The film suggests that people are largely hypocritical about their relationship to screen violence, frequently decrying it while at the same time fascinated by it. When Ángela first watches the film, despite the subject of her thesis, she first “watches” it with the television’s contrast turned down, unable to watch the actual torture and murder of the victim, instead listening horrified to her agonised screams. She only watches it later, literally through her fingers at times, after Chema has described some of its content to her, cautioning her not to turn around and face the screen, but she does so anyway. She can’t help herself. And nor, the film suggests, can we. We may be appalled by the prospect of violence, but chances are, we’re not going to look away from it.

Some have suggested that the film is as much about the state of Spanish filmmaking in the 1990s as it was about violence and our simultaneous attraction to it and repulsion by it, though as few will be aware of the conditions that Amenábar is supposedly satirising, it’s the notion of screen violence that wins through in the end. Ángela, marvellously played by Torrent (in fact all the performances are first rate), emerges as a complex character, her relationship with the subject of her work shifting constantly throughout the film, even becoming blinded to the identity of the killer (which the film does little to actually hide) by her attraction to him.

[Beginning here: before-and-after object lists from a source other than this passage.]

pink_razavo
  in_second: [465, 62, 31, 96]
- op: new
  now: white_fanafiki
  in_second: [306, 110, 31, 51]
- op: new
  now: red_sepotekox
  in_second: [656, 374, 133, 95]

Amenábar throws in several knowing winks and tips of the hat to earlier films that looked at the link between violence, voyeurism and cinema, notably the films of Brian De Palma to who Tesis is virtually a love letter. There are the to-be-expected moments of Hitchcockian suspense, but it’s his disciple De Palma that you’ll be most reminded of, be it in the lengthy, wordless chase through the corridors of the university, Ángela pursued by Bosco, about who we know nothing at this point, or the Blow Out (1981) inspired scenes of Ángela and Chema trying to piece together clues as to the killer from audiovisual material at hand. By extension, that also puts Michelangelo Antonioni’s Blow-Up (1966) in the mix too. Amenábar knows his film history and isn’t afraid to let us know what he likes.

Not everything here works. One has to question why the killer didn’t take the tape with him after killing Figueroa lapse in logic that requires a deal of good will from the audience to get over; at 125 minutes, it’s too much of a good thing, Amenábar struggling to sustain the suspense across the whole film; and some may bemoan the fact that the killer is too easy to guess and that the red herring is just too obvious though this might be missing the point that Amenábar is trying to make. Tesis is not as polished as some of the later films that made Amenábar’s name, but it doesn’t really need to be. The occasional jagged edge just adds to it (and are somehow appropriate given the subject matter) and for the most part it’s a surprisingly slickly made film for what was, essentially, a student project and a cracking start to a career that would turn out to be as prolific as perhaps we’d like.